Could inhaling something really help foster world peace, as some hippies claim?
Don’t count on it. Yet a study has found that sniffing one special substance may make people feel more sorry for the suffering of outsiders, stigmatized people and outright enemies. That chemical is oxytocin, a hormone already naturally present in the brain and sometimes called the trust hormone.
The study found that even people involved in one of the world’s most emotionally fraught conflicts, the Israeli-Palestinian struggle, seem to find a new heart for the other side after they inhale oxytocin.
But the findings also run counter to those of past studies in some ways, suggesting that biologists are only beginning to clarify the function of the fascinating hormone known to play a role in social behavior and bonding in both humans and animals.
“Oxytocin remarkably increased empathy to the pain of Palestinians” among Jewish Israelis in an experiment, wrote researchers, reporting their findings Sept. 22 online in the journalPsychoneuroendocrinology. The increased empathy reduced the participants’ “in-group bias,” they added—the predominant tendency of people to show more empathy for “those who they perceive as similar to themselves.”
In their report, the researchers said they recruited 55 Jewish Israelis. These participants were shown some photos of people in painful situations, such as having a car hood closed on a hand, and other photos of people in non-painful situations. Labels with the photos indicated that the pictured person was from one of three groups. Either he or she was another Israeli Jew; or an Arab—often viewed as the “enemy” group for Israelis; or a European, chosen as a middle-ground group.
The participants viewed the photos after having taken either oxytocin or an inactive substance, and were later assessed for how much empathy they showed to the people pictured.
Oxytocin significantly increased participants’ empathy for the Arabs in pain, while leaving unchanged their empathy for the other two groups in pain, the researchers found. That suggests, they added, that oxytocin doesn’t necessarily make people empathize more with those they already empathize with.
The experimenters measured viewers’ empathy by asking them to rate how much pain they thought the pictured person was experiencing.
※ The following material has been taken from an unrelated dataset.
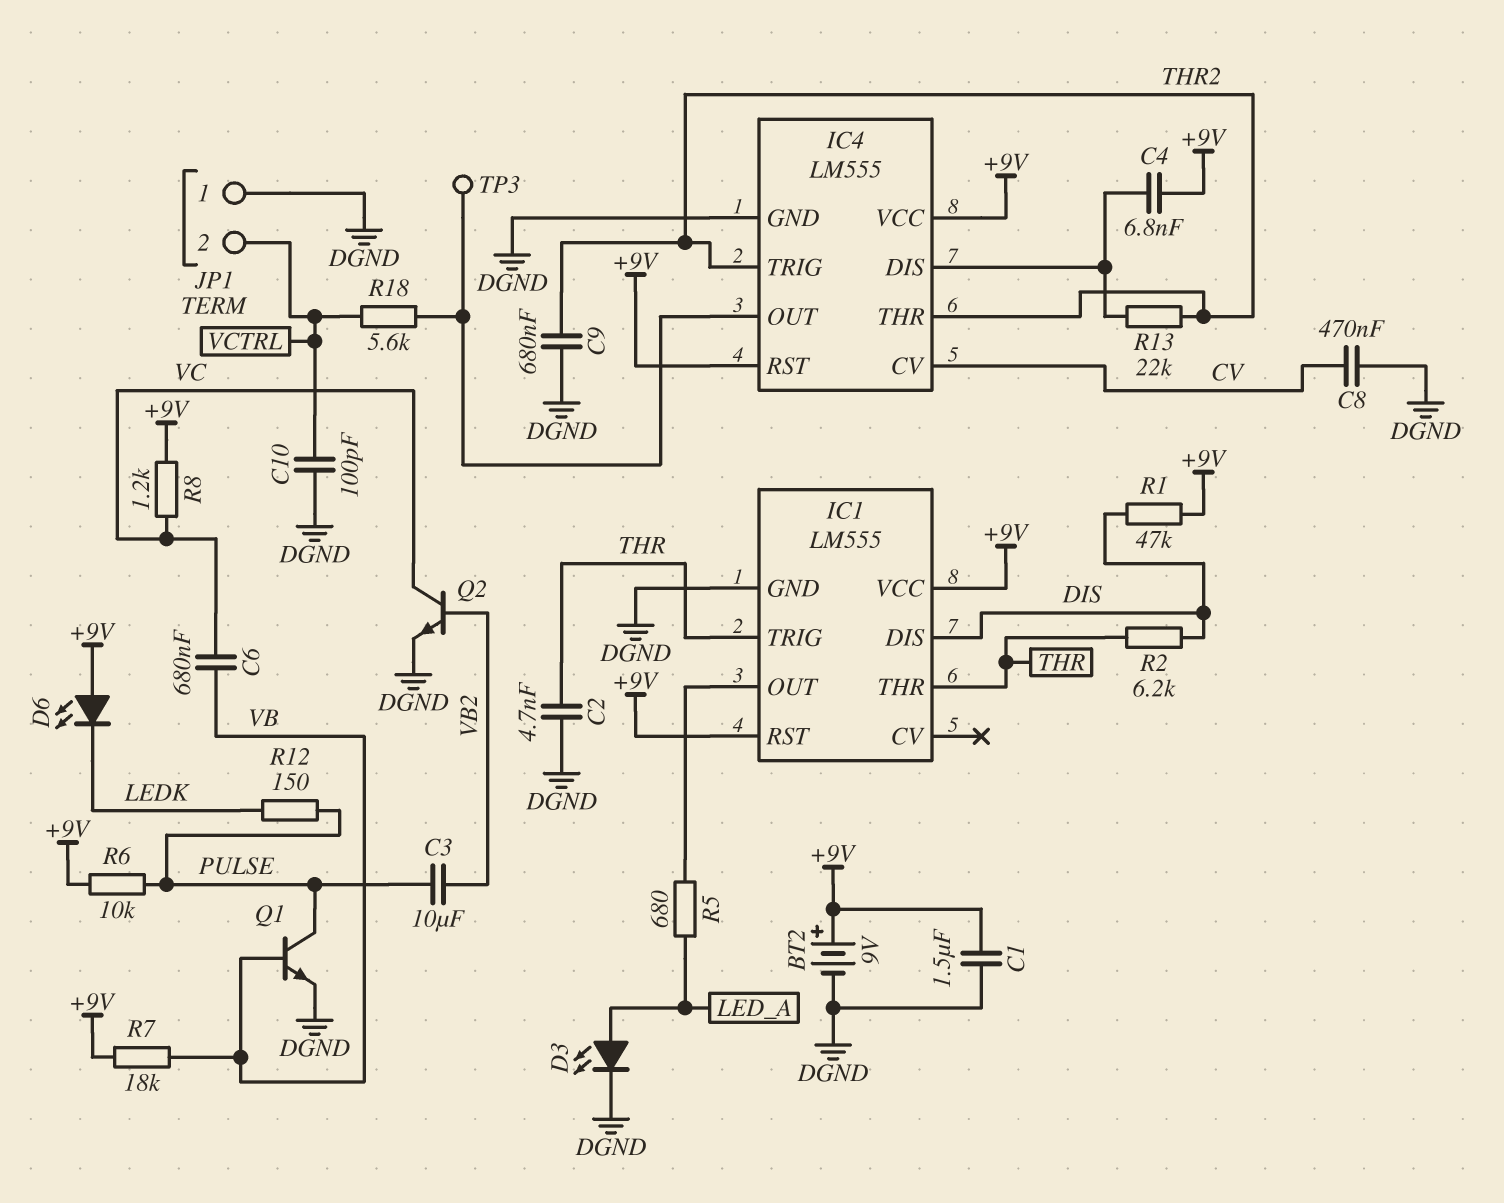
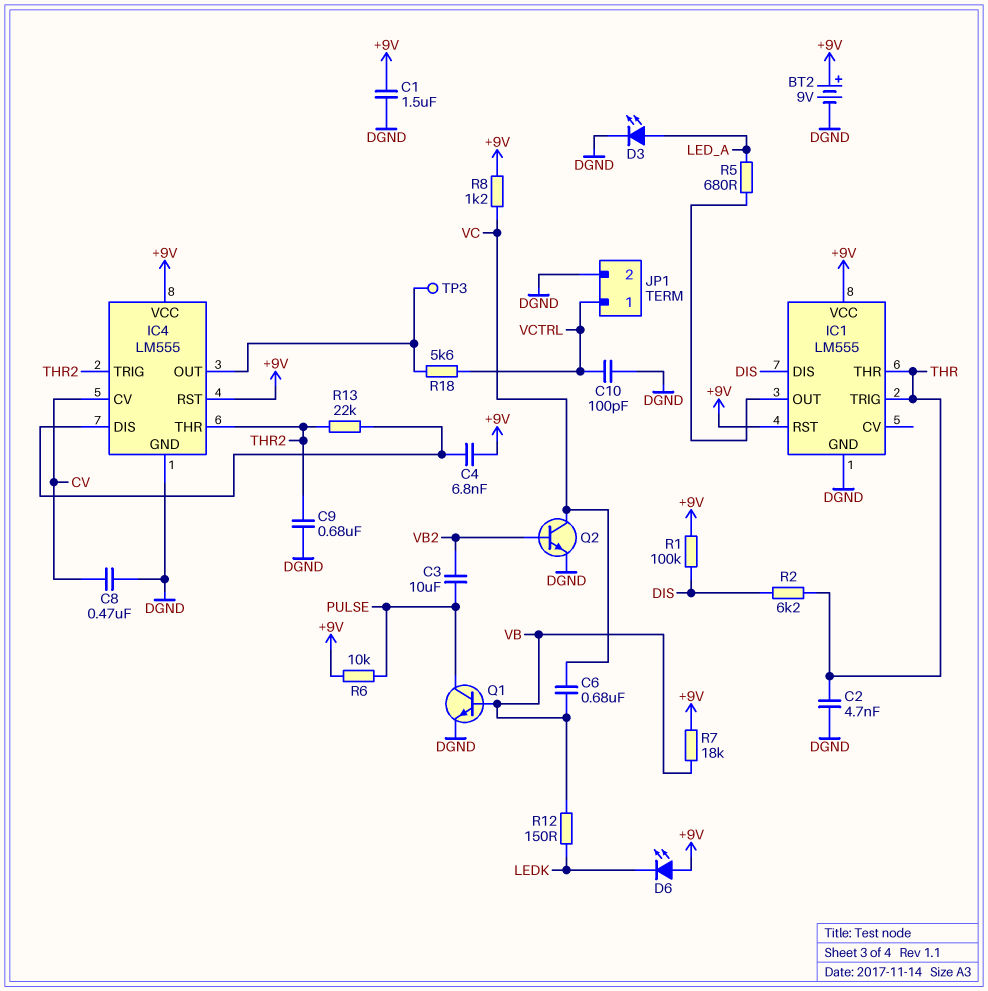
JP1 pin 1: DGND -> VCTRL
JP1 pin 2: VCTRL -> DGND
R1: 47k (+9V, DIS) -> 100k (+9V, DIS)
R12: 150 (LEDK, PULSE) -> 150 (LEDK, VB)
Past studies indicate that taking oxytocin helps people overcome shyness, increases their trust in others, and helps them read others’ emotional states better. But findings with oxytocin and empathy have been mixed. Some studies have found that oxytocin increases people’s empathy for others in their own group—at the expense of those outside the group. That’s almost the opposite of the new findings.
So why the inconsistency?
It might have to do with the precise function of oxytocin, said the authors of the new study, Simone G. Shamay-Tsoory of the University of Haifa in Israel, Ahmad Abu-Akel of the University of Birmingham in the U.K., and colleagues. Research suggests oxytocin seems to make “socially relevant information” more vivid in the viewer’s mind, they wrote, and the empathy effects follow.
So if study participants have no particular information about the others that they are dealing with, oxytocin might not increase empathy, they argued. This may have been the case with some past studies, where participants were divided into “teams” but not provided any information about each other.
“Our results may have important implications for reconciliation and conflict resolution,” the researchers wrote. “While speculative, training Israeli and Palestinian members of the negotiating parties to consciously contemplate the perspective of the other,” they went on, could help create “an environment where peace is given a chance.”